Por ejemplo: sus aficiones literarias. Se dice que el hombre ha leído mucho y bueno, que su sensibilidad y su elocuencia han sido modeladas por Melville, por Emerson, por Shakespeare o por Derek Walcott (recientemente éste le dedicó un poema, «Forty Acres: A Poem for Barack Obama», y poco después de la elección Obama fue fotografiado con un libro del Nobel santaluceño). Y se ha insistido, cómo no, en sus dotes de novelista, o se ha revelado oportunamente (y no tardará en salir el libro) que de joven coqueteó con la composición de versitos. Bueno: esos gustos están muy bien, pero que los tenga, en el fondo, no quiere decir nada. Porque de los políticos, por exquisitos que sean, por más que se los pinte con halos de sabiduría, siempre hay que esperar lo peor, e informaciones como éstas no pasan de ser anecdóticas e insustanciales. Si Obama —o cualquier otro político— realmente hubiera aprendido algo de la literatura, estaría mejor dedicándose a otra cosa.
Seguramente tenían sus razones los millones de personas congregadas para presenciar en vivo la ceremonia, así como cuantos ciudadanos estadounidenses se apostaron frente a un televisor, embelesados, alborozados, moqueantes y estremecidos, para mirar cómo el hombre tomaba juramento. El júbilo de un país (que, bueno, no ha de ser el país completo: no ha salido gran cosa en los medios, pero basta con un vistazo a los sótanos de internet para comprobar cómo están rabiando los neonazis, los neoconfederados y los supremacistas... además, claro, de los millones de estadounidenses tenían sus ilusiones puestas en el tembeleque McCain), la exultante jornada del martes, por la entrada de este presidente al despacho envilecido por su antecesor, ha tenido tal magnitud gracias a la desproporcionada consideración del individuo: Obama, ahora mismo —y en lo que termina la semana: ya empezó a actuar, y más temprano que tarde va a empezar a hacer burradas, a incurrir en mezquindades, a someterse a los verdaderos poderosos del planeta—, es un mesías, y tiene virtudes para todos los gustos.
Por ejemplo: sus aficiones literarias. Se dice que el hombre ha leído mucho y bueno, que su sensibilidad y su elocuencia han sido modeladas por Melville, por Emerson, por Shakespeare o por Derek Walcott (recientemente éste le dedicó un poema, «Forty Acres: A Poem for Barack Obama», y poco después de la elección Obama fue fotografiado con un libro del Nobel santaluceño).

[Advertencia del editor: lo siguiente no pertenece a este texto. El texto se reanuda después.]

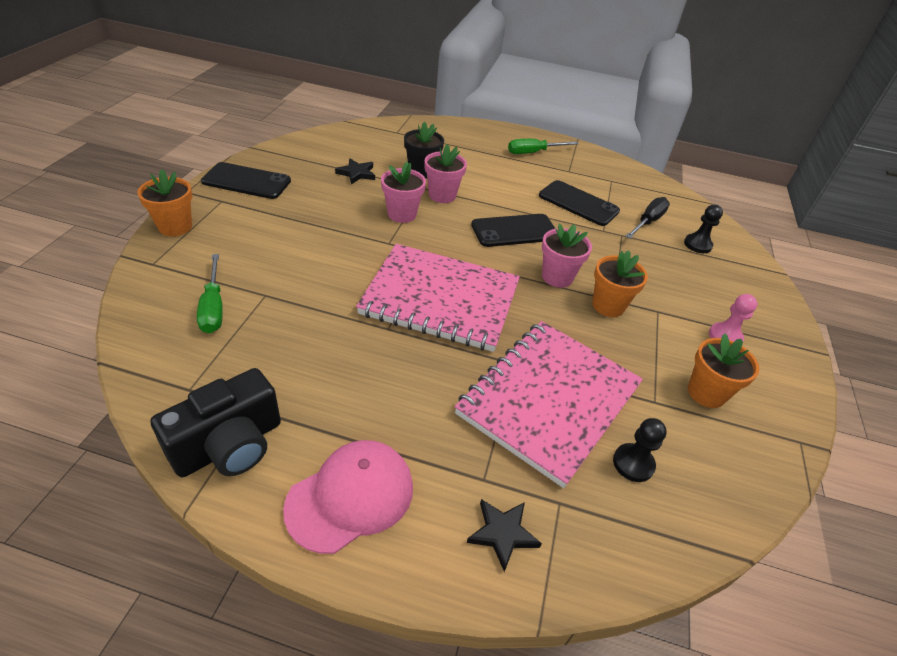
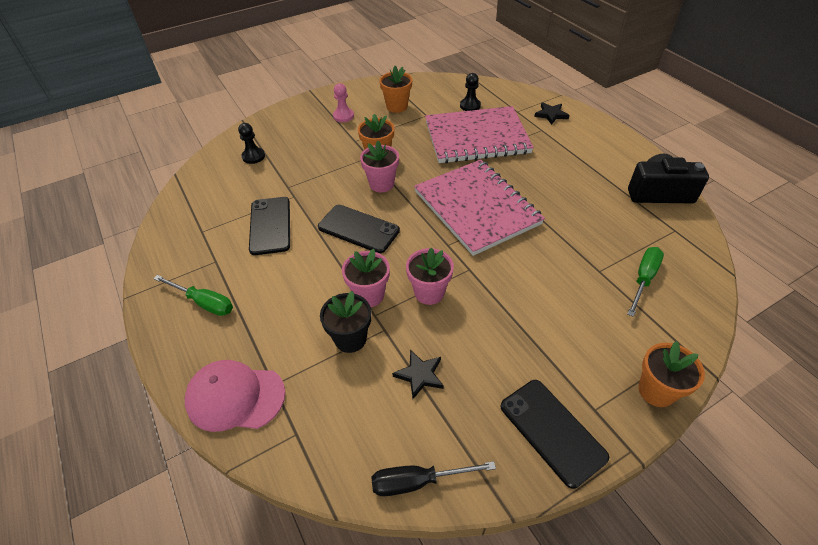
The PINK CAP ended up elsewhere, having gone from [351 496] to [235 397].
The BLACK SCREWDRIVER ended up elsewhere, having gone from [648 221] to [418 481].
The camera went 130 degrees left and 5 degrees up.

Y se ha insistido, cómo no, en sus dotes de novelista, o se ha revelado oportunamente (y no tardará en salir el libro) que de joven coqueteó con la composición de versitos. Bueno: esos gustos están muy bien, pero que los tenga, en el fondo, no quiere decir nada. Porque de los políticos, por exquisitos que sean, por más que se los pinte con halos de sabiduría, siempre hay que esperar lo peor, e informaciones como éstas no pasan de ser anecdóticas e insustanciales. Si Obama —o cualquier otro político— realmente hubiera aprendido algo de la literatura, estaría mejor dedicándose a otra cosa.
Publicado en la columna «La menor importancia», en Mural, el viernes 23 de enero de 2009.